Shared-memory concurrency

Concurrent shared-memory programming seems required in order to extract maximum performance out of the multicore general-purpose processors that have been in wide use for more than a decade. (GPUs and other special-purpose processors offer even greater raw computing power, but are not easily exploited in the symbolic computing applications that we are usually interested in.) Unfortunately, concurrent programming is notoriously more difficult than sequential programming. This can be attributed to a “state-space explosion problem”: the number of permitted program executions grows exponentially with the number of concurrent agents involved. Shared memory introduces an additional, less notorious, difficulty: on a modern multicore processor, execution does not follow the strong model where the instructions of one thread are interleaved with the instructions of other threads, and where reads and writes to memory instantaneously take effect. To properly understand and analyze a program, one must first formally define the semantics of the programming language, or of the device that is used to execute the program. The aspect of the semantics that governs the interaction of threads through memory is known as a memory model. Most modern memory models are weak in the sense that they offer fewer guarantees than the strong model sketched above.

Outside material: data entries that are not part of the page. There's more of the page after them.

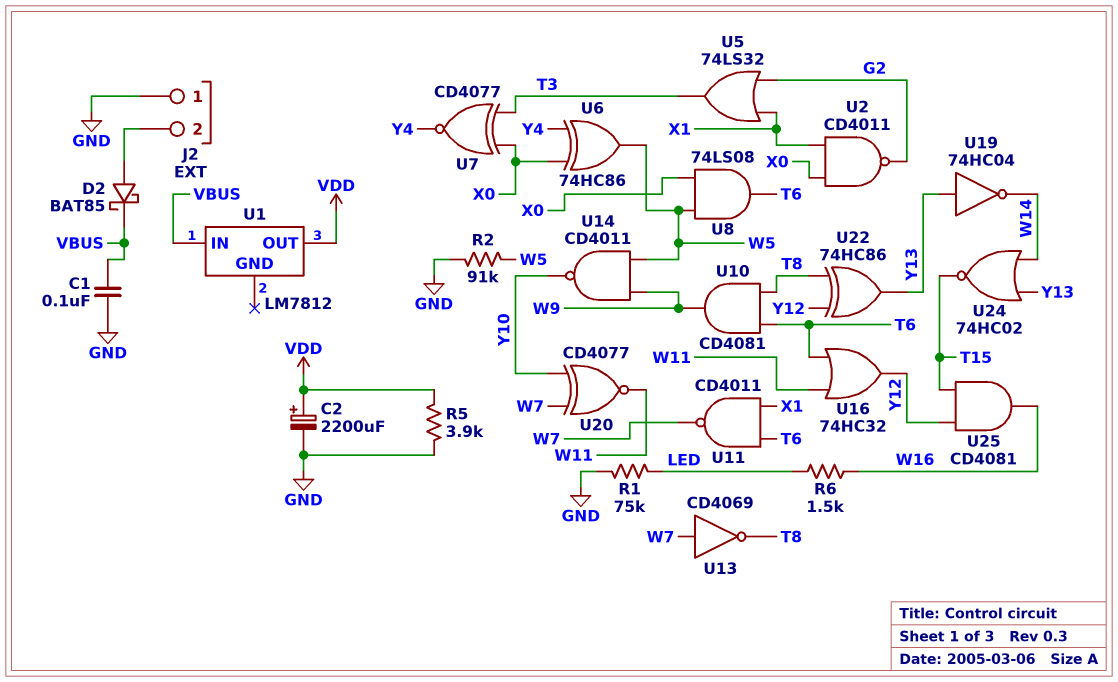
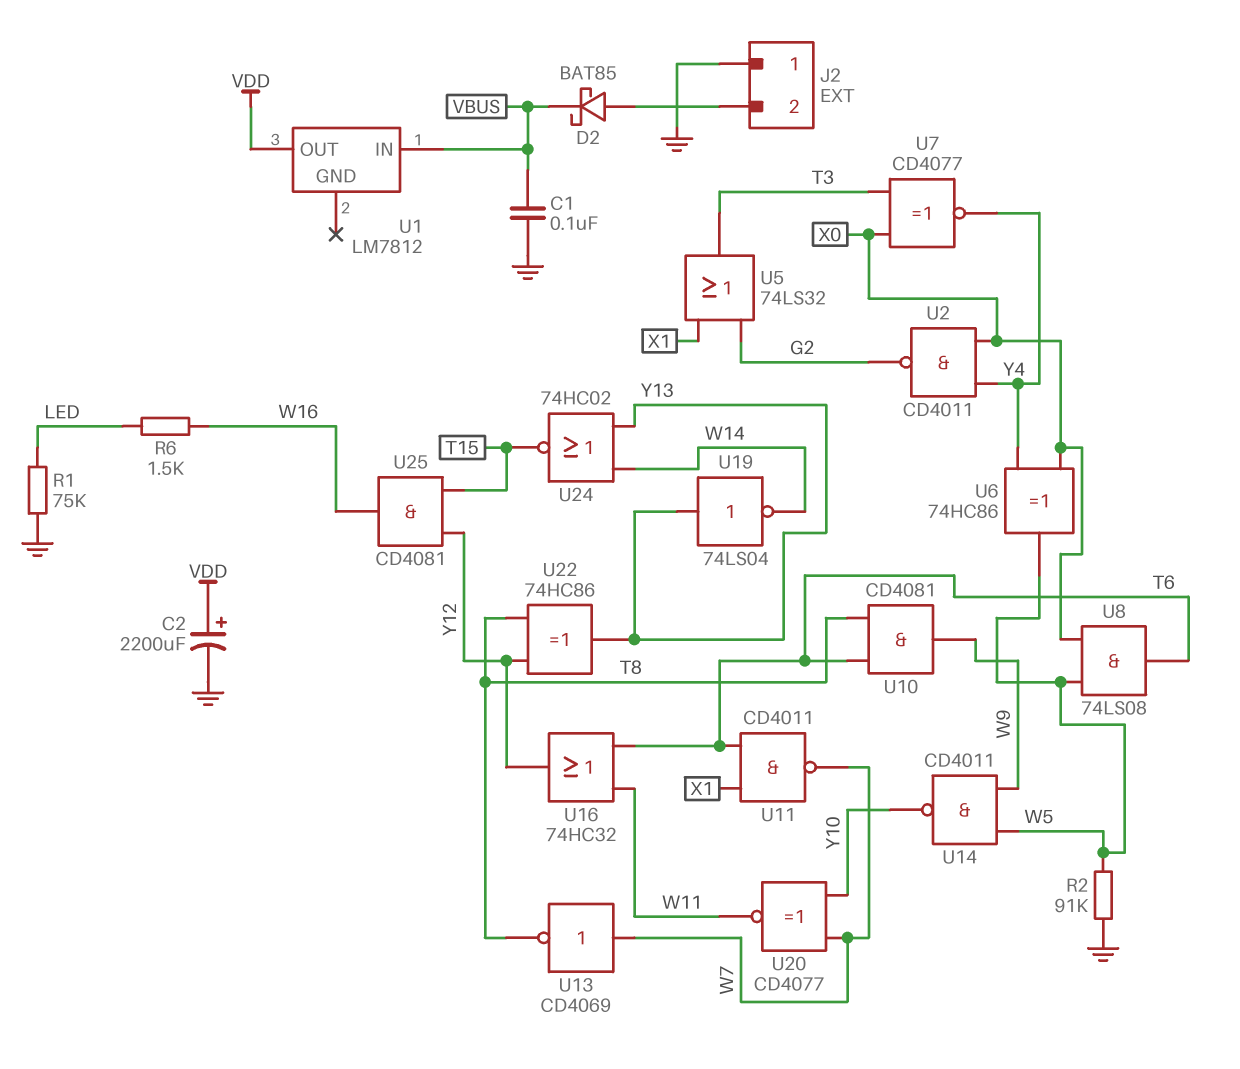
R5: 3.9k (GND, VDD) -> none
U2: NAND CD4011 (in X0, in X1, out G2) -> NAND CD4011 (in X0, in Y4, out G2)
U19: NOT 74HC04 (in Y13, out W14) -> NOT 74LS04 (in Y13, out W14)

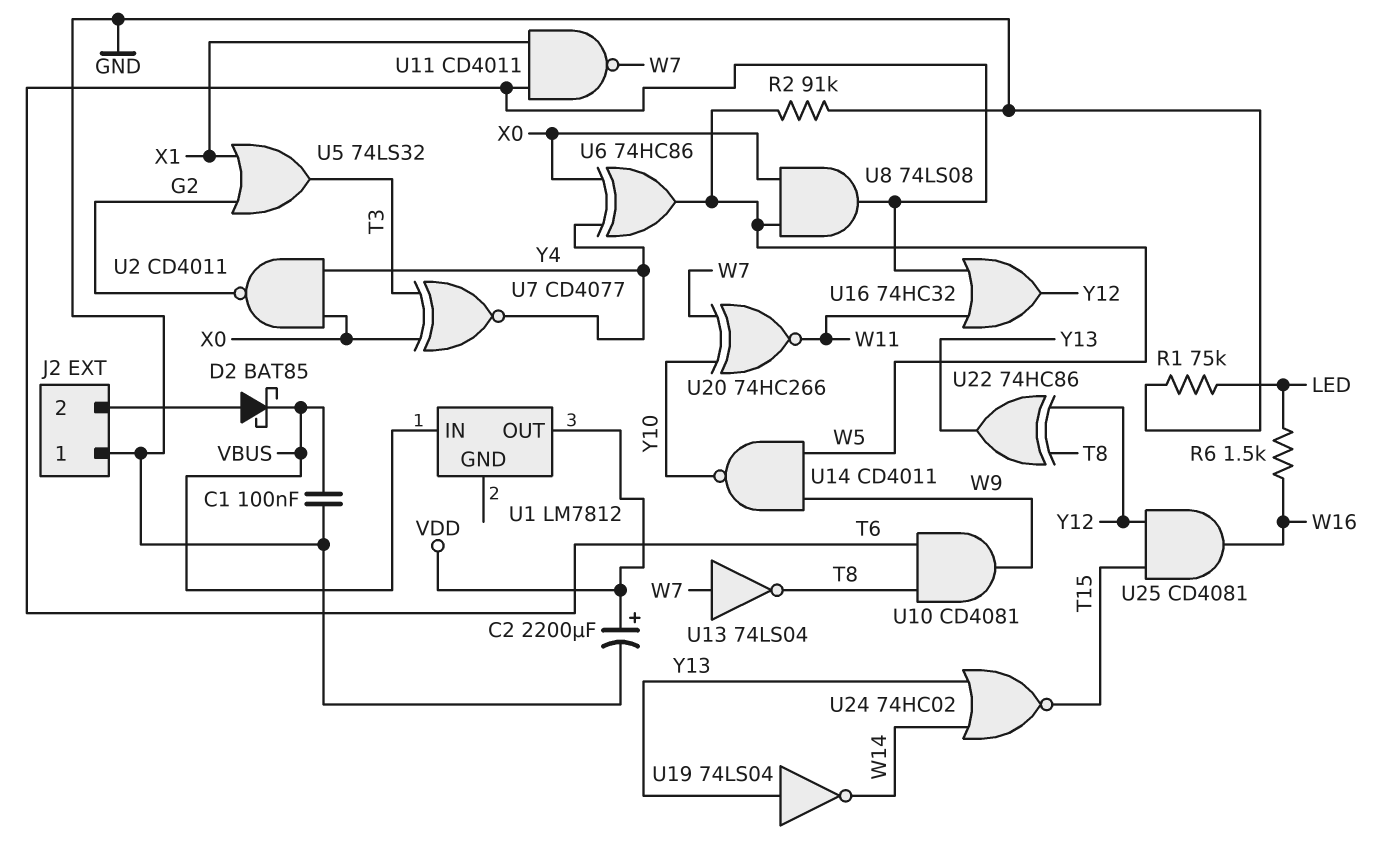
U13: NOT CD4069 (in W7, out T8) -> NOT 74LS04 (in W7, out T8)
U20: XNOR CD4077 (in W7, in Y10, out W11) -> XNOR 74HC266 (in W7, in Y10, out W11)

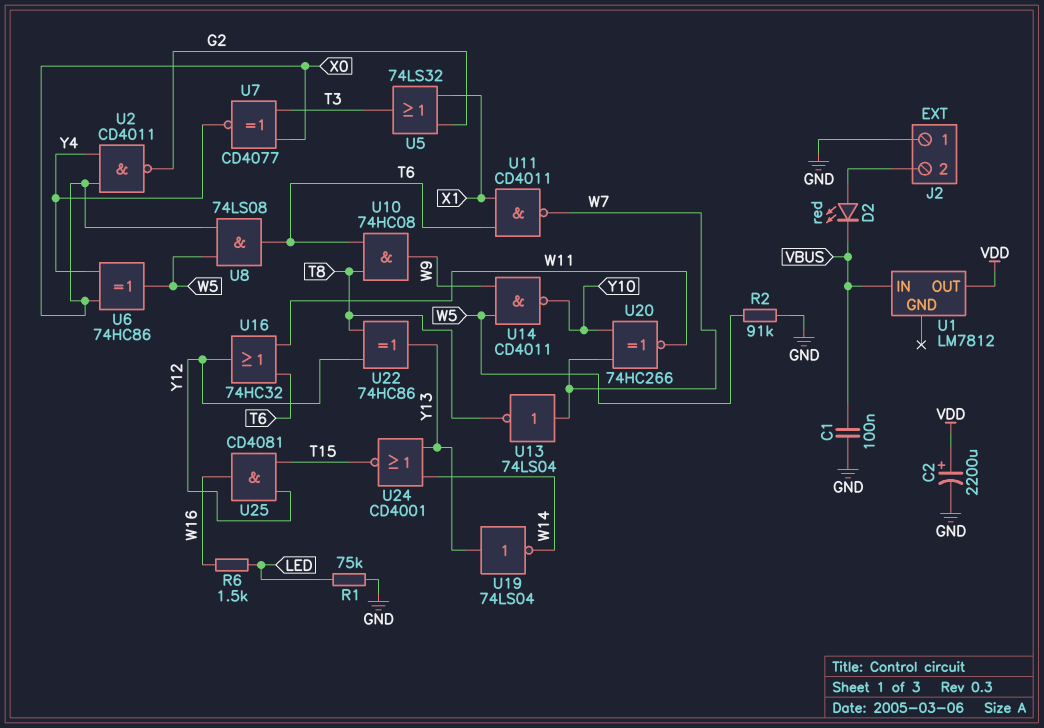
D2: schottky BAT85 (A J2/2, K VBUS) -> LED red (A J2/2, K VBUS)
U10: AND CD4081 (in T6, in T8, out W9) -> AND 74HC08 (in T6, in T8, out W9)
U24: NOR 74HC02 (in W14, in Y13, out T15) -> NOR CD4001 (in W14, in Y13, out T15)

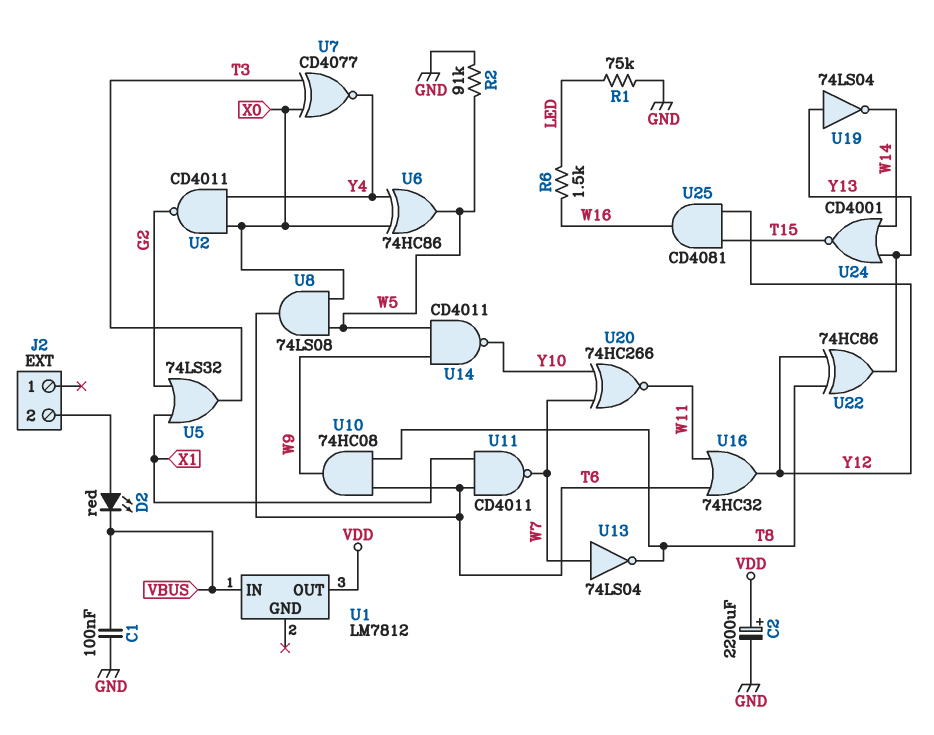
J2 pin 1: GND -> none

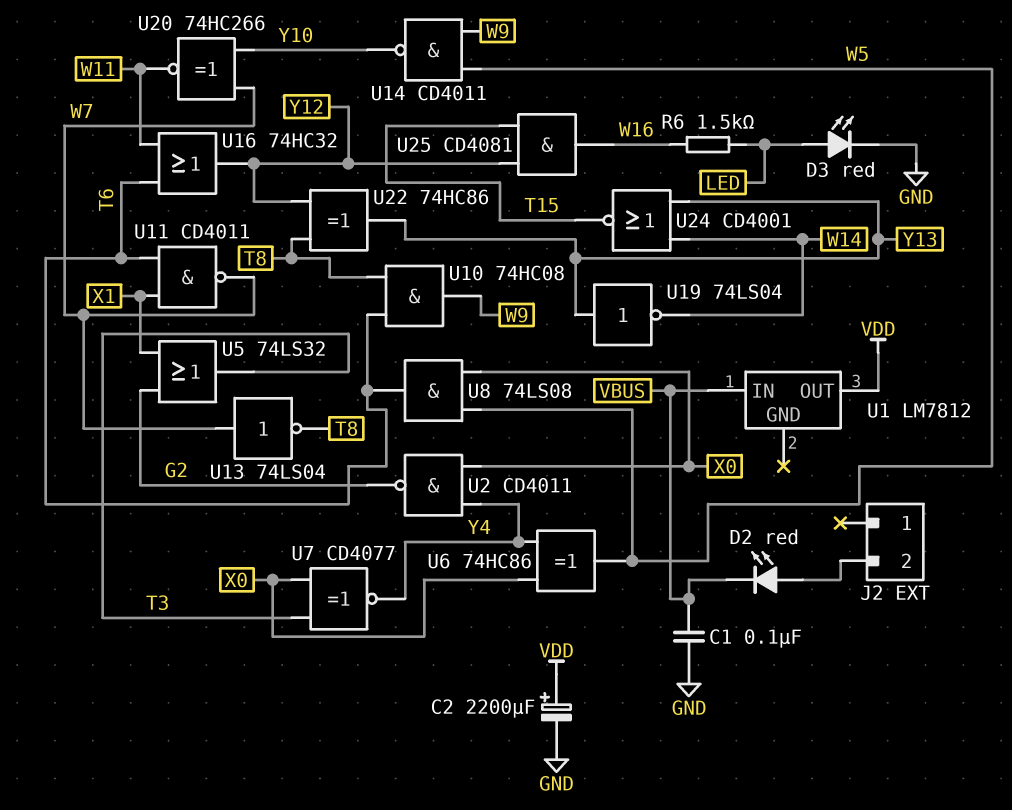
D3: none -> LED red (A LED, K GND)
R1: 75k (GND, LED) -> none
R2: 91k (GND, W5) -> none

Describing a memory model in precise mathematical language, in a manner that is at the same time faithful with respect to real-world machines and exploitable as a basis for reasoning about programs, is a challenging problem and a domain of active research, where thorough testing and verification are required.

Luc Maranget and Jean-Marie Madiot have acquired an expertise in the domain of weak memory models, including so-called axiomatic models and event-structure-based models. Moreover, Luc Maranget develops diy-herd-litmus, a unique software suite for defining, simulating and testing memory models. In short, diy generates so-called litmus tests from concise specifications; herd simulates litmus tests with respect to memory models expressed in the domain-specific language Cat ; litmus executes litmus tests on real hardware. These tools have been instrumental in finding bugs in the deployed processors IBM Power5 and ARM Cortex-A9. Moreover, within industry, some models are now written in Cat , either for internal use, such as the AArch64 model by Will Deacon (ARM), or for publication, such as the RISC-V model by Luc Maranget and the HSA model by Jade Alglave and Luc Maranget.

For a long time, the OCaml language and runtime system have been restricted to sequential execution, that is, execution of a single computation thread on a single processor core. Yet, since 2014 approximately, the Multicore OCaml project at OCaml Labs (Cambridge, UK) is preparing a version of OCaml where multiple threads execute concurrently and communicate with each other via shared memory.

In principle, it seems desirable for Multicore OCaml to become the standard version of OCaml. Integrating Multicore OCaml into mainstream OCaml, however, is a major undertaking. The runtime system is deeply impacted: in particular, OCaml's current high-performance garbage collector must be replaced with an entirely new concurrent collector. The memory model and operational semantics of the language must be clearly defined. At the programming-language level, several major extensions are proposed, including effect handlers (a generalization of exception handlers, introducing a form of delimited control) and a new type-and-effect-discipline that statically detects and rejects unhandled effects.